Prostate-specific antigen (PSA) response as a surrogate endpoint for overall survival (OS): Analysis of the TAX 327 Study comparing docetaxel plus prednisone with mitoxantrone plus prednisone in advanced prostate cancer

Abstract

4554 Background: The TAX 327 Study showed that metastatic hormone-refractory prostate cancer (HRPC) patients randomized to q3wk docetaxel (D) plus prednisone (P) had superior survival and higher PSA and pain response rates compared with q3wk mitoxantrone (M) plus P. We evaluated the relationship between PSA response and OS in this study to explore whether PSA response may be a surrogate endpoint for OS. Methods: Patients with histologically proven metastatic HRPC, clinical and/or PSA progression, were randomized to P (5 mg bid) plus either q3wk D (75 mg/m² q3wks x 10 cycles), weekly D (30 mg/m²/wk x 5 of 6 wks x 5 cycles), or q3wk M (12 mg/m² q3wks x 10 cycles). Only patients with a baseline PSA of at least 20 ng/mL were evaluated for PSA response (PSA decrease of at least 50% from baseline and confirmed at least 3 wks later).
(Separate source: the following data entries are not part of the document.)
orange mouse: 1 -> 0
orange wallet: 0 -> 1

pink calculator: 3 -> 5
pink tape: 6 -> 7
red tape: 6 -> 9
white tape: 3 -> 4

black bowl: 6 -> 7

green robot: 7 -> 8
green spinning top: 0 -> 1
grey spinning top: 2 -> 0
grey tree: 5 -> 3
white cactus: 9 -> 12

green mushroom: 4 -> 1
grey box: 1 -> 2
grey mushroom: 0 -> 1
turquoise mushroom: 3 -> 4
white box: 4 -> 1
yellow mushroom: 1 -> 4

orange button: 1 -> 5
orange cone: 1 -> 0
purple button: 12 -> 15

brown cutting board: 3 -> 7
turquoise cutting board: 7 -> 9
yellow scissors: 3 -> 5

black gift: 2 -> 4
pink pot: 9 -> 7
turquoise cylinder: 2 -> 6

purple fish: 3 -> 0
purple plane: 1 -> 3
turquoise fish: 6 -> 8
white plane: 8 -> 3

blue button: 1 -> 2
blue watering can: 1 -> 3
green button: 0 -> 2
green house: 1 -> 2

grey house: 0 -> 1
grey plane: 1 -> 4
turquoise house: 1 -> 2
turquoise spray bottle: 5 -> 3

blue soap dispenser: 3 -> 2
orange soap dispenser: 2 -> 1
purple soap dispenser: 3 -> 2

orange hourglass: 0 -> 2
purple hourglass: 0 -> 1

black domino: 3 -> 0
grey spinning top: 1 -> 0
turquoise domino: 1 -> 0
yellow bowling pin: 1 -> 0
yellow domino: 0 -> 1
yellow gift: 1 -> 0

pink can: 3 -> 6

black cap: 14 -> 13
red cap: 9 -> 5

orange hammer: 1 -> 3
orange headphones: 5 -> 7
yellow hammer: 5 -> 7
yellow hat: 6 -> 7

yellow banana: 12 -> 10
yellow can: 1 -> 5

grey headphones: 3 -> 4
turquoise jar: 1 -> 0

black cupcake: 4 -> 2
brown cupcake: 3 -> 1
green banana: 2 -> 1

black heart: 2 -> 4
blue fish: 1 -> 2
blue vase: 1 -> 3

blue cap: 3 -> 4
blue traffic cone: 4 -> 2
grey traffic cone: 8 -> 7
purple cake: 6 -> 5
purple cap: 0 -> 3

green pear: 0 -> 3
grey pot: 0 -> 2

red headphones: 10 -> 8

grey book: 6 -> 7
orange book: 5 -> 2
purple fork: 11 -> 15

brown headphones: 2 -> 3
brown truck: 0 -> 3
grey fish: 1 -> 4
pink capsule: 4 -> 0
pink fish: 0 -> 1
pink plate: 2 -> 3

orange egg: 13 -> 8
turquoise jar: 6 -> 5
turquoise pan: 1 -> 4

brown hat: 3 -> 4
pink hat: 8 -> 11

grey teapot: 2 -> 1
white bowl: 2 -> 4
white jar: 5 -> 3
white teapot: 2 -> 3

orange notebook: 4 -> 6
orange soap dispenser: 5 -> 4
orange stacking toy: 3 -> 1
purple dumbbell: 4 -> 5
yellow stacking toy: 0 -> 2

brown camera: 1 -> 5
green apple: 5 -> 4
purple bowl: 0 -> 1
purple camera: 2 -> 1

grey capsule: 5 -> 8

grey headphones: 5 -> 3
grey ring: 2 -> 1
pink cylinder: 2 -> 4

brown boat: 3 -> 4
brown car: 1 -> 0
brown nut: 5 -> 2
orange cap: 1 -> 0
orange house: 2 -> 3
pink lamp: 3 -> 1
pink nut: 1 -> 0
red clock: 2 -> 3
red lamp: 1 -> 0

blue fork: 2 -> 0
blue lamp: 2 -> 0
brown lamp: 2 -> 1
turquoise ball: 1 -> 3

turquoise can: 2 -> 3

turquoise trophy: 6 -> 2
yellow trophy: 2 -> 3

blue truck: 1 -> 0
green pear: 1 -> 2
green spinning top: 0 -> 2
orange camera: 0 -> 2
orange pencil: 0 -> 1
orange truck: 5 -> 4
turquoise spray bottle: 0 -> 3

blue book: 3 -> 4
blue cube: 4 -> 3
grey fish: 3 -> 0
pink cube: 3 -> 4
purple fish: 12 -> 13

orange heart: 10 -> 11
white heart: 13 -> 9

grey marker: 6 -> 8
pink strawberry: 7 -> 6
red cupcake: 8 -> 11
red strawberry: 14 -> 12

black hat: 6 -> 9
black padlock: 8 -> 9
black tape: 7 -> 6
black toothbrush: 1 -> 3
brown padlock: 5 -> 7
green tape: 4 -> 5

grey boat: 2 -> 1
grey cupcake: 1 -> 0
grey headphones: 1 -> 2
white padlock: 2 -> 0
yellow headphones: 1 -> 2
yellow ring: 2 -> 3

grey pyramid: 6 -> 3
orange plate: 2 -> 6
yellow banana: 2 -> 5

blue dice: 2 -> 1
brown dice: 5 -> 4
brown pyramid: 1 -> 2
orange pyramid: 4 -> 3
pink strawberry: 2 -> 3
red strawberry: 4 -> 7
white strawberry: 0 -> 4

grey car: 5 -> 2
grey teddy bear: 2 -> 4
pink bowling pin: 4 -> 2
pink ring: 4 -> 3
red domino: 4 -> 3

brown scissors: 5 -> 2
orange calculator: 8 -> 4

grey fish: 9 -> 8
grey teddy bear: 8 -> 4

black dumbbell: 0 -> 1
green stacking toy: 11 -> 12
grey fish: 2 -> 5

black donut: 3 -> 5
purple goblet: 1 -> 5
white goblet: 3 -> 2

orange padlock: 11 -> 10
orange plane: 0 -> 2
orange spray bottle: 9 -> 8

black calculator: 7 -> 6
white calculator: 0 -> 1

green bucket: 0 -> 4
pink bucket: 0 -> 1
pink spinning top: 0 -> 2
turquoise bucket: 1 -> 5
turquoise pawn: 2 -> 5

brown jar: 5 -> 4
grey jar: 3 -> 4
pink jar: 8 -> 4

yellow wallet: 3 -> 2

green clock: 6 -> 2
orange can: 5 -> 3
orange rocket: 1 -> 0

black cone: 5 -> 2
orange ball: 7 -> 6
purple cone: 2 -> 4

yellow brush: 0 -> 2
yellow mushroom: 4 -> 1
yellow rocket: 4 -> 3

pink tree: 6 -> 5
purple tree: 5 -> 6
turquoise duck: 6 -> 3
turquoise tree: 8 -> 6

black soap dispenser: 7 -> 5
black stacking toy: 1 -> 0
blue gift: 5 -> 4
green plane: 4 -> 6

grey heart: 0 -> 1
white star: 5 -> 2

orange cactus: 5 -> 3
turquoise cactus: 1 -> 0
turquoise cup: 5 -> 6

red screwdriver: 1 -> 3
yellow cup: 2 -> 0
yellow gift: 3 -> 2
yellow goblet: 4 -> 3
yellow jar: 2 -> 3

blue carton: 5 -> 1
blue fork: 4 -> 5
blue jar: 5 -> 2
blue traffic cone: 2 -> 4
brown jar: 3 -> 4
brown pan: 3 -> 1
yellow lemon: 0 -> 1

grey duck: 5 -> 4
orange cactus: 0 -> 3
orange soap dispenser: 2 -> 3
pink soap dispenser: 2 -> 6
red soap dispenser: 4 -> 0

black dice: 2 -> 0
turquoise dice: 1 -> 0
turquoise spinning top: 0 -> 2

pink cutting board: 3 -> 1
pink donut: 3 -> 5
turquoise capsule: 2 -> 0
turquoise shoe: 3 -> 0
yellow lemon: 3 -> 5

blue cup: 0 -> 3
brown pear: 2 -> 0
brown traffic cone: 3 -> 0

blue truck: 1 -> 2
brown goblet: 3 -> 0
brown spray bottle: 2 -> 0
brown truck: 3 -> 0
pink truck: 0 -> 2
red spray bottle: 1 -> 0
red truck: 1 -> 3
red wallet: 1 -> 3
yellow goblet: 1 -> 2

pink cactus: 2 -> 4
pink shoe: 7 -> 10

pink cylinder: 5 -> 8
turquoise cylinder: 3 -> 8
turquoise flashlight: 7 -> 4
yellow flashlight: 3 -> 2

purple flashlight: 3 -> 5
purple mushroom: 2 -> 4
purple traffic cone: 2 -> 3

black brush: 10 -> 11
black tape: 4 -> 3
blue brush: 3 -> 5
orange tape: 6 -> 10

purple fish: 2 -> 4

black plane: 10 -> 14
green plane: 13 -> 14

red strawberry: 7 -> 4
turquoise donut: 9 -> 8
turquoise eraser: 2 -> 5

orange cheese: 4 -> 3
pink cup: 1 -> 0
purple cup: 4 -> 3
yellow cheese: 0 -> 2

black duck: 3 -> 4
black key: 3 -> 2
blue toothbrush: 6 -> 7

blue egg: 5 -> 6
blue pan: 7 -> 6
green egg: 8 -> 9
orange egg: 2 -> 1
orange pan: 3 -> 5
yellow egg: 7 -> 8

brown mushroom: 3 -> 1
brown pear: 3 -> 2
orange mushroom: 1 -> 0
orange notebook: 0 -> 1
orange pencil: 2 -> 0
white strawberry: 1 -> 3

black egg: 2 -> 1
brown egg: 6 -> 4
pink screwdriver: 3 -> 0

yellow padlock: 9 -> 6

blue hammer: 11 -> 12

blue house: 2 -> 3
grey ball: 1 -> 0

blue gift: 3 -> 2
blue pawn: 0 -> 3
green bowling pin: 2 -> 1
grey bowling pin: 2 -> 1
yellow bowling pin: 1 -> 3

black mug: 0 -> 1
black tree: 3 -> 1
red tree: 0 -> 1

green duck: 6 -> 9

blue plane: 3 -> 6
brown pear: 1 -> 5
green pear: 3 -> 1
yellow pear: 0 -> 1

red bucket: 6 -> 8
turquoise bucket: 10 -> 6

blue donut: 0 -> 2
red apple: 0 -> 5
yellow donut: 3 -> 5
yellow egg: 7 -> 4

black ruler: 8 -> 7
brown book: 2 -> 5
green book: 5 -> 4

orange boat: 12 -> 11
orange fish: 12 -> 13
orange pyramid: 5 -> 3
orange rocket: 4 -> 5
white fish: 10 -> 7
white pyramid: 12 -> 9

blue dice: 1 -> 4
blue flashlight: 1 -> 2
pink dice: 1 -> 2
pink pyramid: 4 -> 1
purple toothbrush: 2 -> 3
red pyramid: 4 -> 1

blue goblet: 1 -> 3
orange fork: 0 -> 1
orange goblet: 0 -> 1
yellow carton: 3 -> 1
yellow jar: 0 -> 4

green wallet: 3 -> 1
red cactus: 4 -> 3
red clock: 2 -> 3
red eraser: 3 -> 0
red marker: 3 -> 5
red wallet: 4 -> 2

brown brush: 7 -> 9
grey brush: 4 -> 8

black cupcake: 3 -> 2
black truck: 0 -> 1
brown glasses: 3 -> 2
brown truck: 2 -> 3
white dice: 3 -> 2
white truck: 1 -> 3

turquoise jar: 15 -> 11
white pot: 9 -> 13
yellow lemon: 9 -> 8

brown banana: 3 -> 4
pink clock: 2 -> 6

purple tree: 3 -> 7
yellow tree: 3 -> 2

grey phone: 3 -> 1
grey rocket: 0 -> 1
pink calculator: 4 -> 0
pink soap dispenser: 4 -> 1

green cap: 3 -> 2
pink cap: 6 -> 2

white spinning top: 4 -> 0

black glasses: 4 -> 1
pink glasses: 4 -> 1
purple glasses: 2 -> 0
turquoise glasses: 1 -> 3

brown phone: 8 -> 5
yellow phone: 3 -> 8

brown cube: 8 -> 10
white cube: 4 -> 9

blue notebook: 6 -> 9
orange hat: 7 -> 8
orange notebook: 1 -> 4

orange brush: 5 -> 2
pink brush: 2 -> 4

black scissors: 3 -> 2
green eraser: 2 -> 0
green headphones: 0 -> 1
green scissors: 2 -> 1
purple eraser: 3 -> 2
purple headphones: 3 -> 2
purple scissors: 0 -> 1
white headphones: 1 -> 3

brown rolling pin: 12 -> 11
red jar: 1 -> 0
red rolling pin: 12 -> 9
Results: A total of 1006 patients were randomized and median baseline PSA levels were similar among treatment arms (114, 108, and 123 ng/mL). A total of 873 patients (87%) were evaluable for PSA response (q3wk D, n=291; weekly D, n=282; M, n=300). No reductions in PSA levels on treatment were observed in 19% of D and 34% of M patients. PSA response rates were significantly higher with q3wk D and weekly D compared with M (45% and 48% vs. 32%, respectively; P<0.001 for both). Overall survival was improved in patients evaluable for PSA response receiving q3wk D, with a 25% reduction in the risk of death compared with M (HR, 0.75; 95% CI, 0.61 to 0.94; log rank, P=0.01). Although the weekly D arm had the highest PSA response rate, it was not associated with increased OS compared with M. Patients with a PSA response had a 60% reduction in mortality risk compared with PSA non-responders (HR, 0.40; 95% CI, 0.31 to 0.51; time-dependent Cox model, P<0.001). Approximately half the treatment effect on OS was accounted for by the PSA response. Conclusions: The beneficial effect of treatment on OS in the TAX 327 study is only partially explained by the PSA response. Therefore, PSA response cannot replace OS as the primary endpoint in Phase III trials in metastatic HRPC to confirm overall clinical benefit.